As the hot summer rolled on into September, the government stepped in again with plans to change the current notification requirements on underground gas and oil applications to make it easier for the corporations, naturally.

At present, companies have to serve a notice on any other person who owns or is a tenant of land to which the application relates. They also have to publish a notice in at least one local newspaper and display a notice in every parish affected ahead of submission.

But under the draft proposals,  the requirement to serve notice on individual owners and tenants of land would be dropped where solely underground operations would be involved.

Enter Greenpeace. They are assembling home owners to mount a legal challenge to prevent fracking companies drilling underneath the homes of people who don’t want it. The campaign group says that such drilling would amount to trespass and be illegal.

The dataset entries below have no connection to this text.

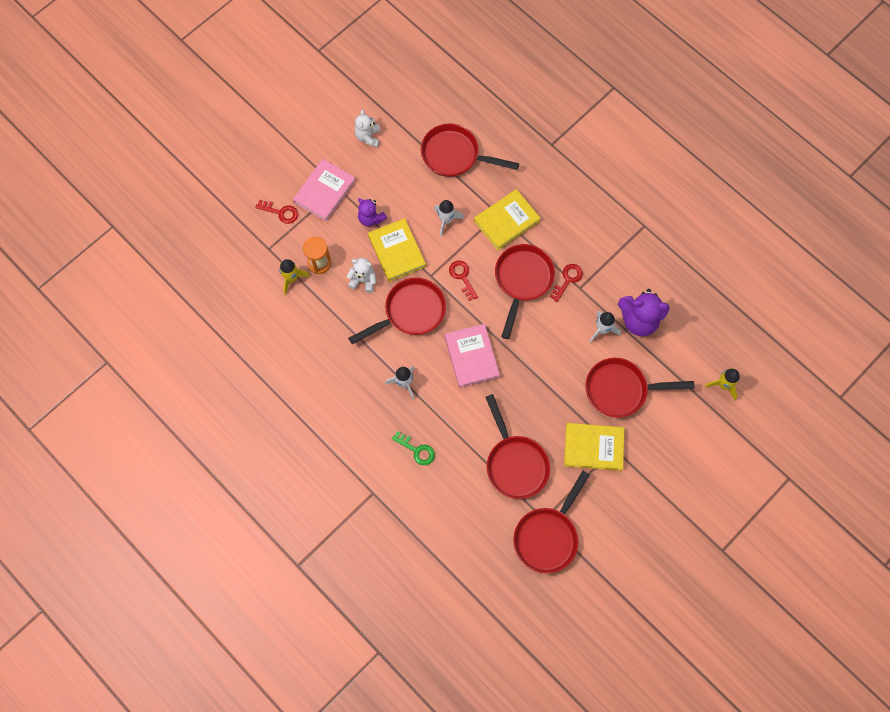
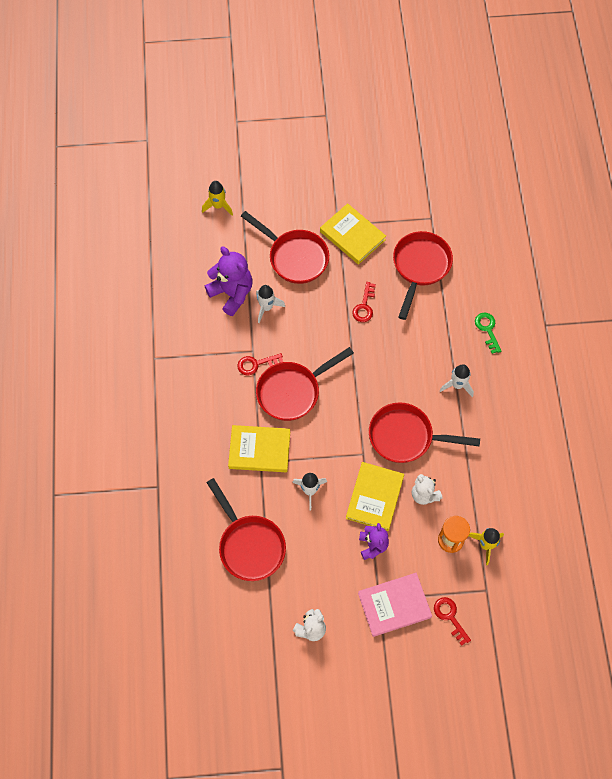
camera: 140 degrees left, 5 degrees down
(462, 277) = (338, 432): red key -> red key (364, 306)
(471, 357) = (386, 364): pink book -> none
(548, 536) = (438, 206): red pan -> none

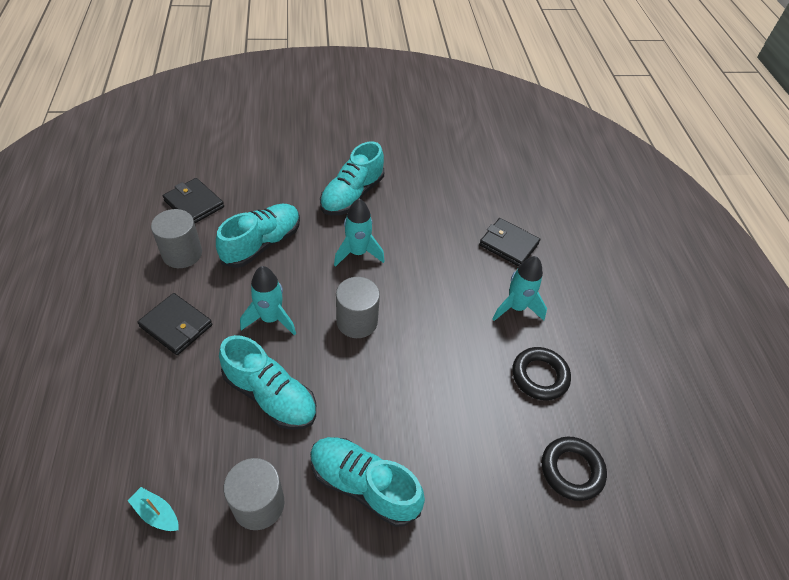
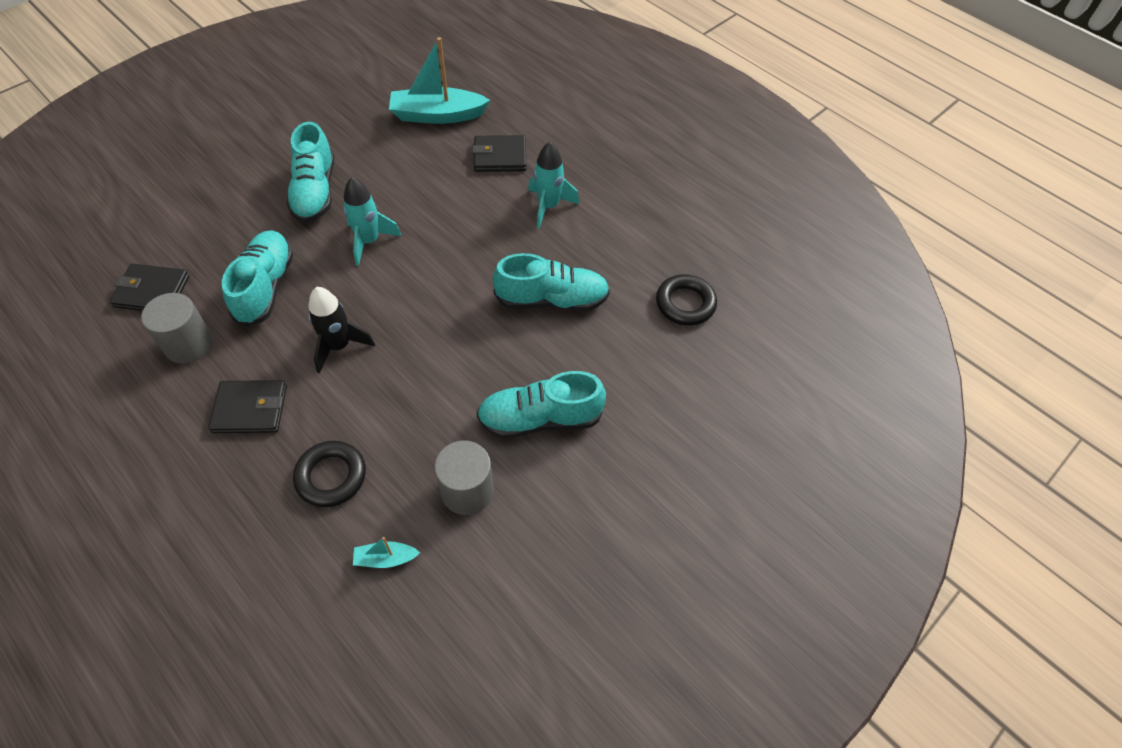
camera: 35 degrees left, 5 degrees up
(270, 395) = (399, 406): turquoise shoe -> turquoise shoe (552, 300)
(271, 319) = (339, 346): turquoise rocket -> black rocket
(357, 321) = (422, 299): grey cylinder -> none
(485, 186) = (437, 115): none -> turquoise boat
(539, 376) = (609, 250): black ring -> black ring (331, 476)

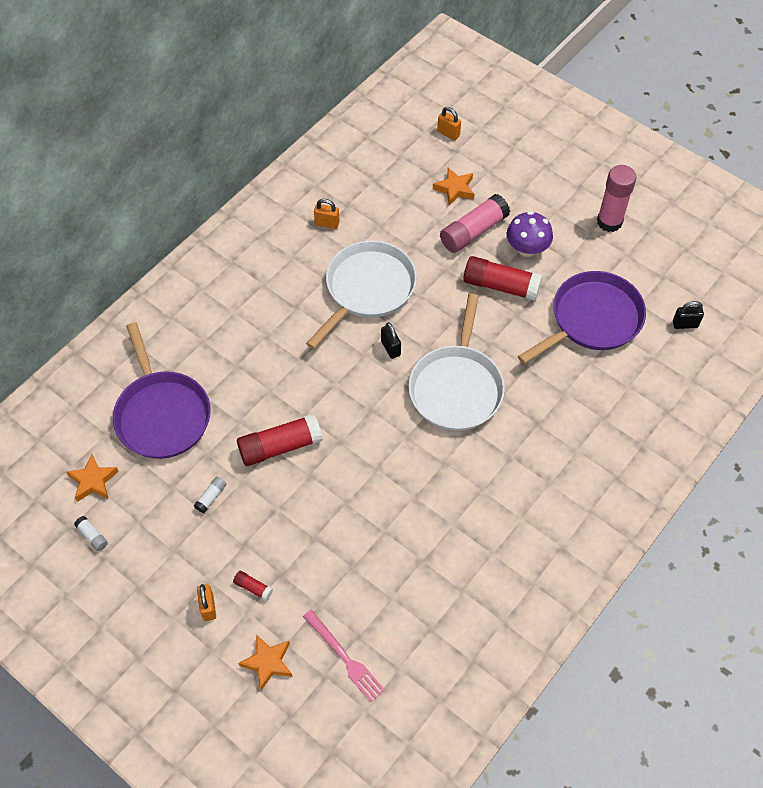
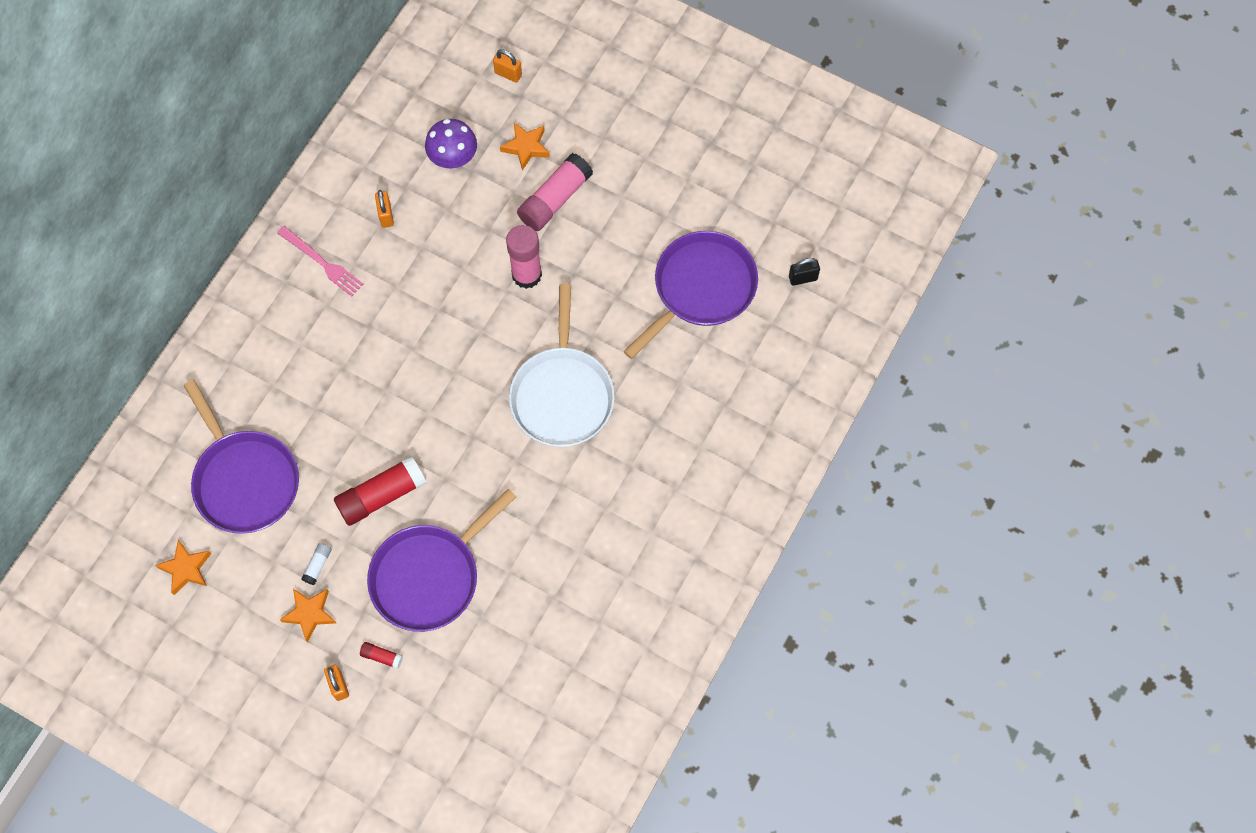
camera: 10 degrees left, 10 degrees up
(92, 536) = (199, 630): white glue stick -> none
(268, 662) = (411, 732): orange star -> orange star (309, 614)
(310, 523) = (429, 576): none -> purple pan
(327, 223) = (386, 215): orange padlock -> orange padlock turned 75 degrees clockwise
(345, 657) = (489, 713): pink fork -> pink fork (322, 262)
(367, 289) = (446, 291): white pan -> none
(390, 348) = (483, 360): black padlock -> none
(500, 286) = (594, 263): red glue stick -> none
(527, 248) = (618, 211): purple mushroom -> purple mushroom (453, 157)
(609, 222) = (707, 162): pink glue stick -> pink glue stick (526, 275)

“This is about people asserting their legal and democratic right,” said Anna Jones, senior campaigner with Greenpeace. They’ve launched a website wrongmove.org where homeowners can find out, using their postcode, whether they are living near a potential fracking operation.

While under English law, mineral rights beneath the surface belong to the state, Greenpeace argues that companies will still need permission from landowners. Lancashire dairy farmer Andrew Pemberton has joined the legal action. “My biggest worry is pollutants,” he said. Water supplied that feed his animals come from aquifers beneath the Lancashire Fylde.

But as Caroline Lucas, the Green MP, pointed out yesterday, the state is heavily committed to fracking. She was actually speaking outside court, where she pleaded not guilty to alleged offences following her arrest outside the Cuadrilla site in Balcombe in the summer.

She said: "The government is not only refusing to listen to the evidence, it is choosing to become a flag-waver-in-chief for the fracking industry, offering them generous tax breaks as well as allowing them senior roles within the government itself.”

Among those she was referring to is Lord Browne, a former BP boss, who is now holding a cross-departmental role in government, reporting to the minister for the Cabinet Office, at the same as he holds significant shares in Cuadrilla. Coincidentally, the minister concerned, Francis Maude includes Balcombe in his constituency.

You have to conclude that it will take more than local legal challenges to halt fracking. And it will also take more than a change of government, as rebranded One Nation Labour is totally silent on the issue, leading campaigners to suspect Ed Miliband’s party has fallen for discredited “cheap energy” claims. We will have to put fracking capitalism on the agenda.